© LCILa présidente de la SNCF, Anne-Marie Idrac, a affirmé vendredi que les 9 milliards d'euros prévus au passif de la compagnie en 2007 pour le paiement des retraites des cheminots n'étaient qu'une "question comptable" et qu'elle ne laisserait pas "stigmatiser" ce régime spécial. Anne-Marie Idrac faisait référence sur RTL à un article des Echos de vendredi indiquant que l'entreprise publique devrait passer 9 milliards d'euros au passif de son bilan 2007 liés au paiement des futures retraites des cheminots.

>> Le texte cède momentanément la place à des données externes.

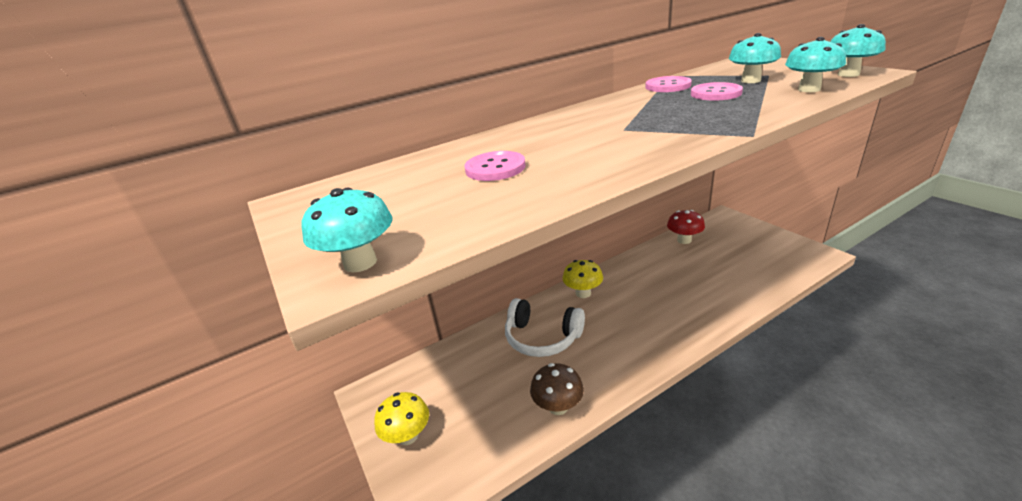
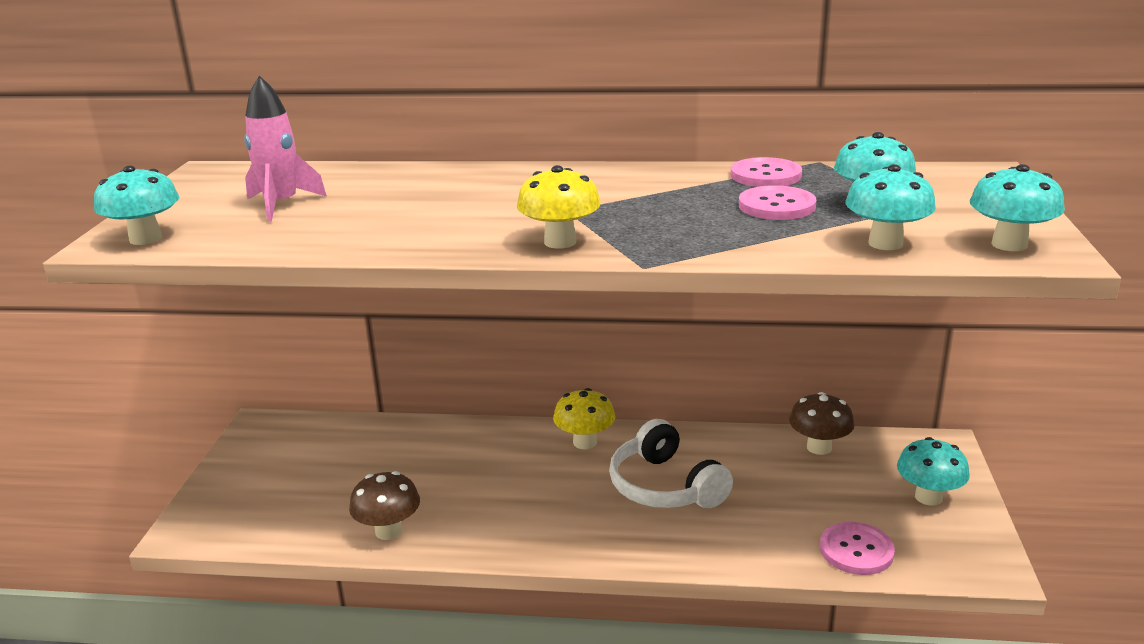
camera: 35 degrees right, 5 degrees down
(408, 436) = (244, 477): yellow mushroom -> yellow mushroom (560, 242)
(422, 195) = (281, 205): none -> pink rocket
(495, 168) = (377, 203): pink button -> pink button (856, 550)
(542, 337) = (471, 463): white headphones -> white headphones (665, 486)
(684, 240) = (819, 447): red mushroom -> brown mushroom
(755, 239) = (928, 497): none -> turquoise mushroom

En 2007, l'entreprise publique devra en effet modifier la présentation de ses comptes et adopter les normes dites IFRS. Cette évolution va provoquer le transfert des sommes prévues pour les pensions à venir des cheminots dans le bilan de la SNCF, ce qui n'était pas le cas auparavant.
Pas de "faillite virtuelle"
La présidente de la SNCF a ajouté qu'il était "faux" de présenter son entreprise en "faillite" virtuelle, comme l'a fait le quotidien économique. "Il n'y a pas lieu de remettre à plat le régime de retraite (des cheminots) sur cette question comptable qui est le seul problème posé aujourd'hui", a-t-elle poursuivi. "Si certains veulent poser la question du contenu des retraites, les cheminots, la présidente des cheminots, ne laisseront pas stigmatiser" un régime spécial de retraites "insuffisamment connu", a-t-elle prévenu.
Dans son dernier rapport annuel, en septembre, la Cour des Comptes regrettait que les régimes spéciaux de retraite de la SNCF, de la RATP et d'EDF-GDF "n'aient pas été réformés" suivant les principes de la loi de 2003. Ceux-ci alignent les durées de cotisations des fonctionnaires sur celles des salariés du privé. Ce sujet sera à l'ordre du jour du rendez-vous de 2008 prévu par la loi Fillon sur les retraites qui doit dresser un bilan du dispositif : situation financière des régimes, taux d'activité des seniors, situation de l'emploi.